CERTIFICATION OF PRINCIPAL FINANCIAL OFFICER
PURSUANT TO
18 U.S.C. SECTION 1350,
AS ADOPTED PURSUANT TO
SECTION 906 OF THE SARBANES-OXLEY ACT OF 2002

Pursuant to the requirement set forth in Section 1350 of Chapter 63 of Title 18 of the United States of America Code (18 U.S.C. §1350), David R. Anderson, Chief Financial Officer of Sanmina Corporation (the “Company”), hereby certifies that, to the best of his knowledge:

1.
The Company's Annual Report on Form 10-K for the fiscal year ended September 29, 2018 , to which this Certification is attached as Exhibit 32.2 (the “Periodic Report”), fully complies with the requirements of Section 13(a) or Section 15(d) of the Exchange Act; and

2.
The information contained in the Periodic Report fairly presents, in all material respects, the financial condition and results of operations of the Company.

IN WITNESS WHEREOF , the undersigned has set his hand hereto as of November 15, 2018 .

 
/ /s/ David R. Anderson
 
David R. Anderson
 
Chief Financial Officer (Principal Financial Officer)

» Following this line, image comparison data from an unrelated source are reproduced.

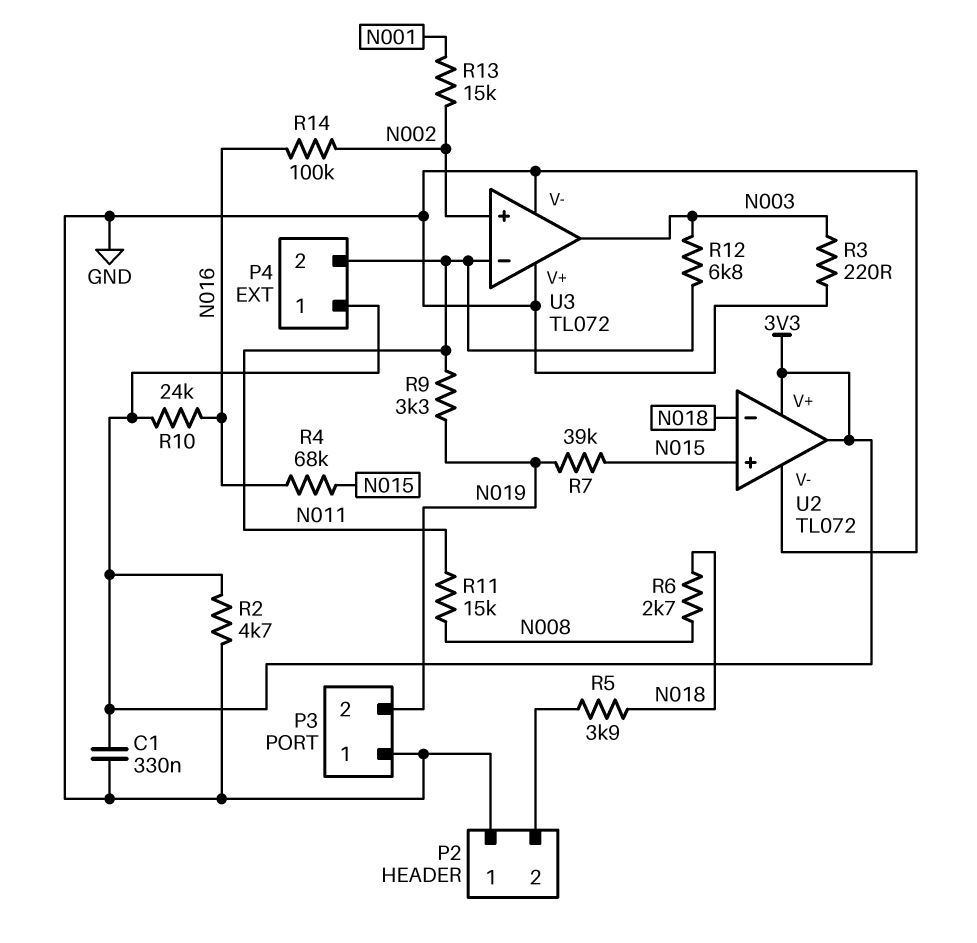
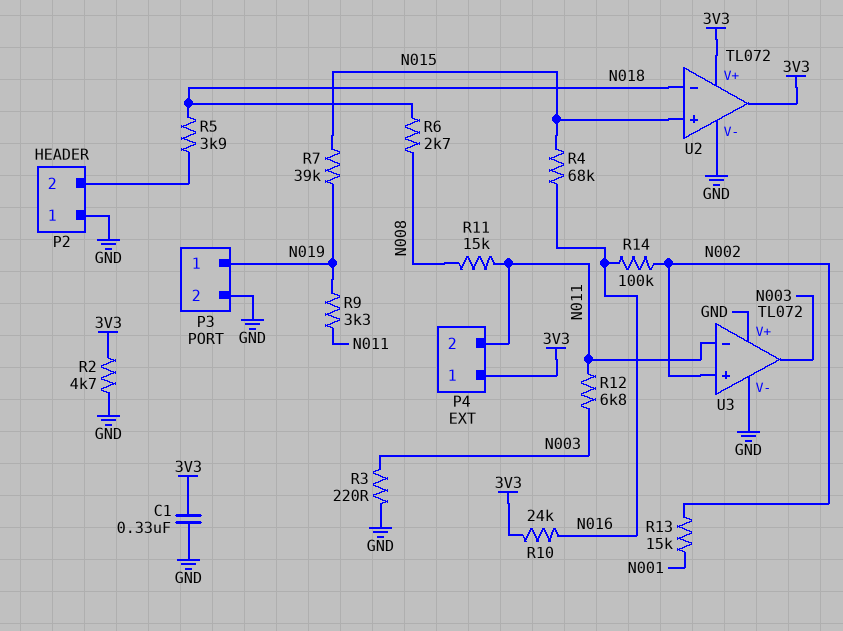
P3 pin 1: GND -> N019
P3 pin 2: N019 -> GND

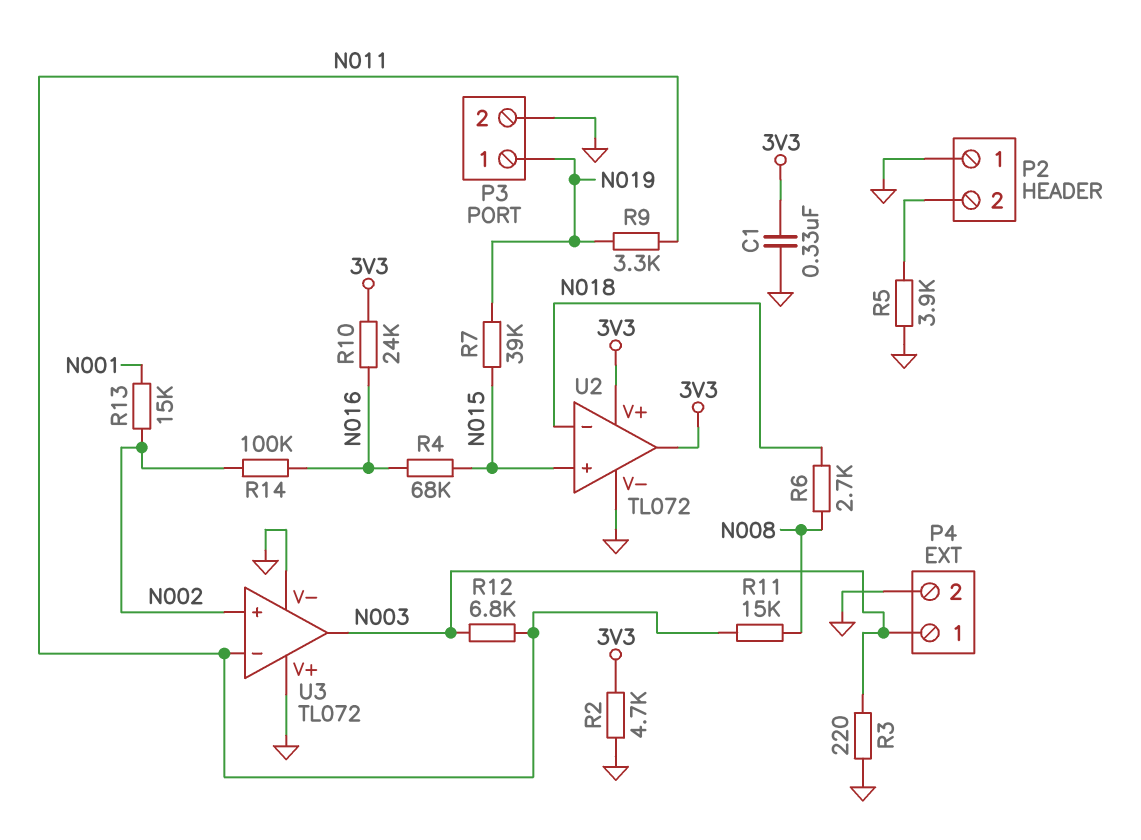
P4 pin 1: 3V3 -> N003
P4 pin 2: N011 -> GND
R5: 3.9k (N018, P2/2) -> 3.9k (GND, P2/2)

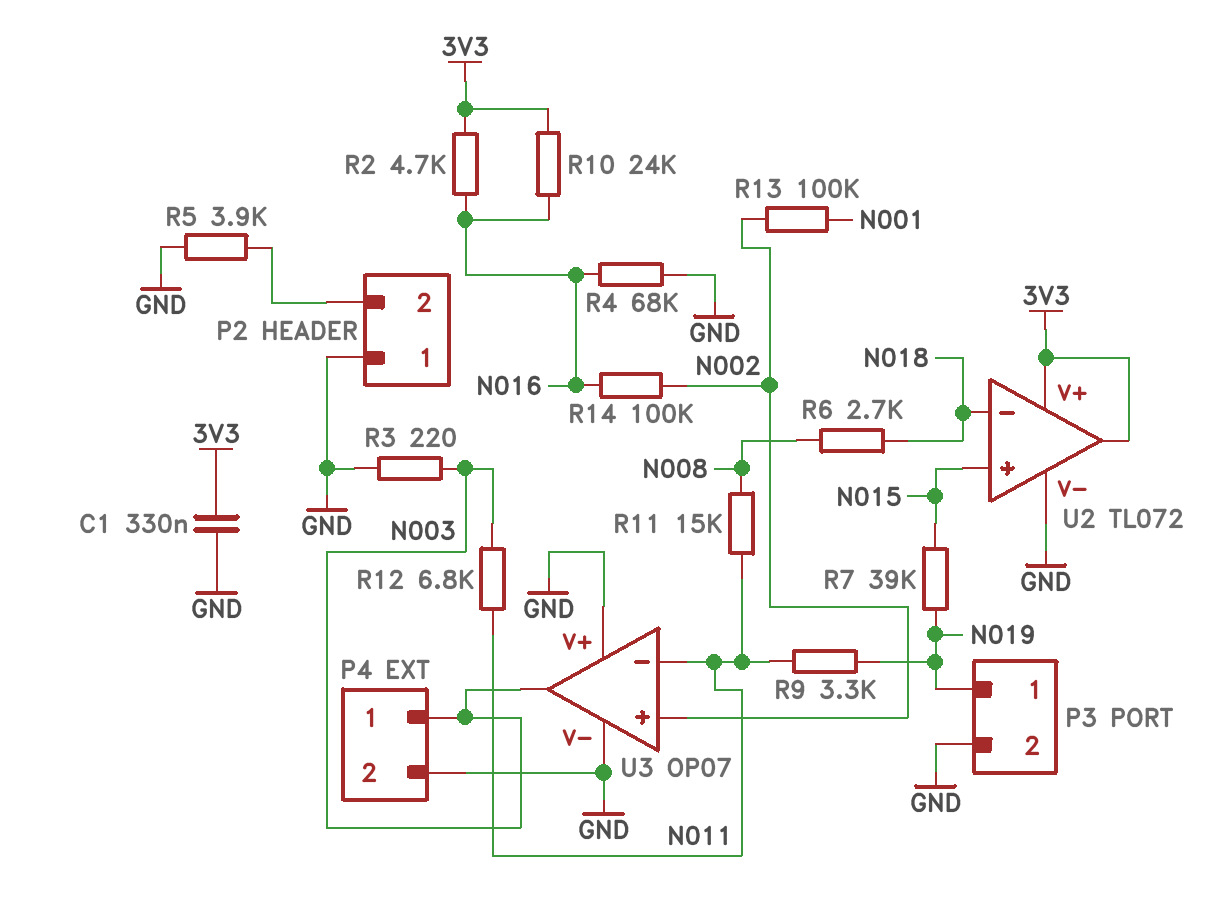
R2: 4.7k (3V3, GND) -> 4.7k (3V3, N016)
R4: 68k (N015, N016) -> 68k (GND, N016)
R13: 15k (N001, N002) -> 100k (N001, N002)
U3: TL072 -> OP07

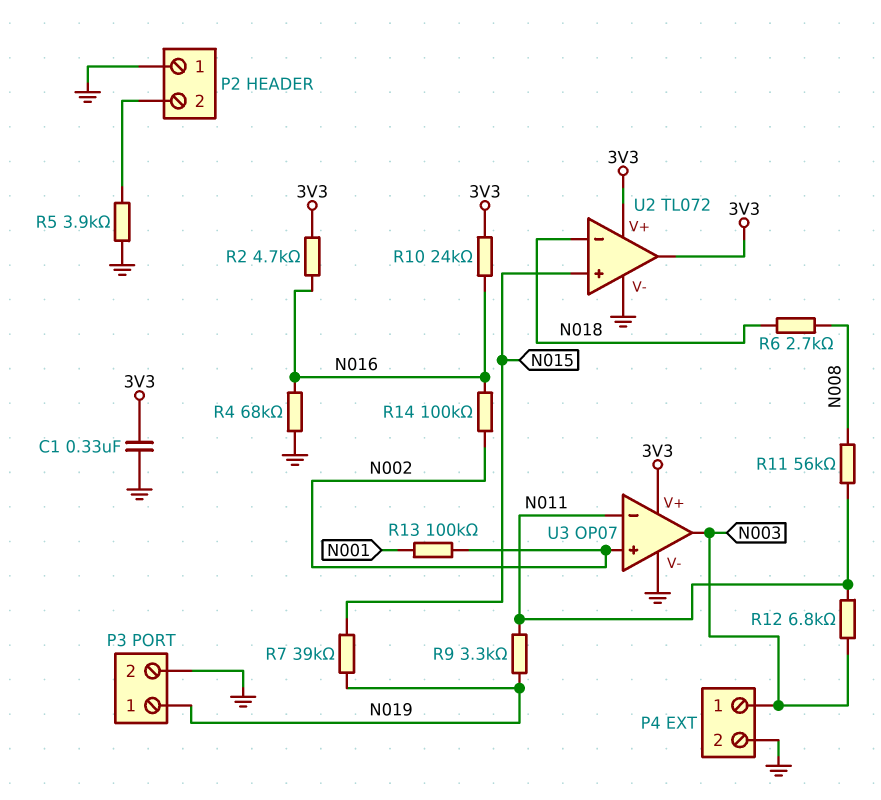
R3: 220 (GND, N003) -> none
R11: 15k (N008, N011) -> 56k (N008, N011)
U3 pin V+: GND -> 3V3

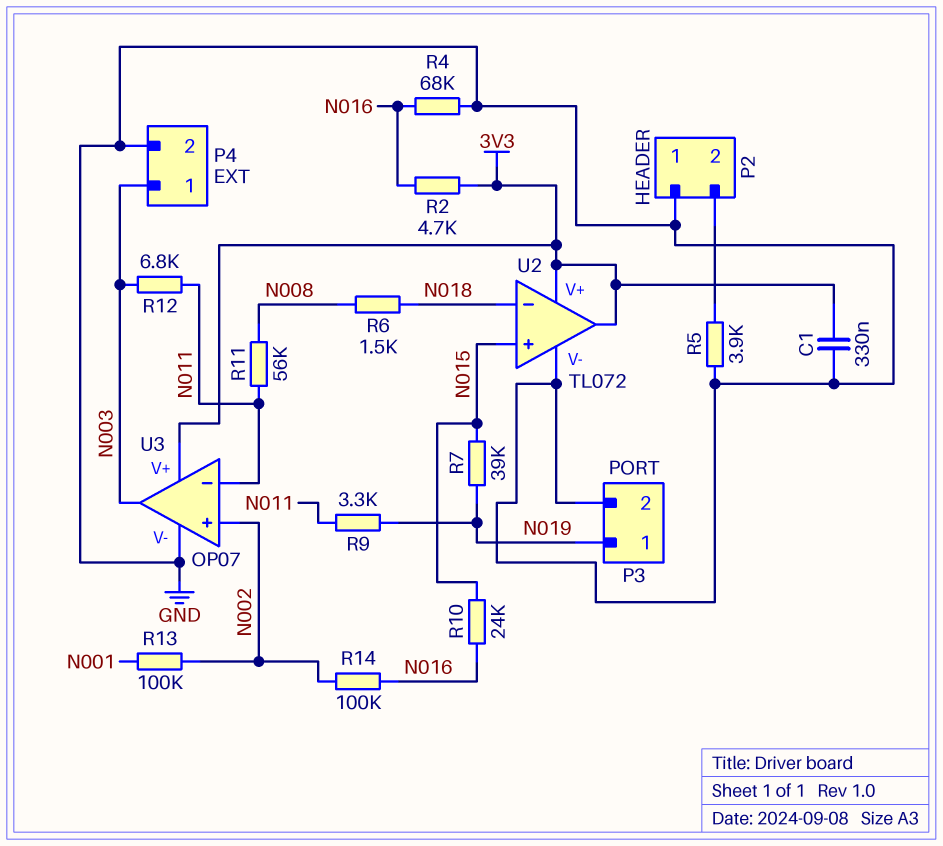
R6: 2.7k (N008, N018) -> 1.5k (N008, N018)
R10: 24k (3V3, N016) -> 24k (N015, N016)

This certification accompanies the Form 10-K to which it relates, is not deemed filed with the Securities and Exchange Commission and is not to be incorporated by reference into any filing of Sanmina Corporation under the Securities Act of 1933, as amended, or the Securities Exchange Act of 1934, as amended (whether made before or after the date of the Form 10-K), irrespective of any general incorporation language contained in such filing.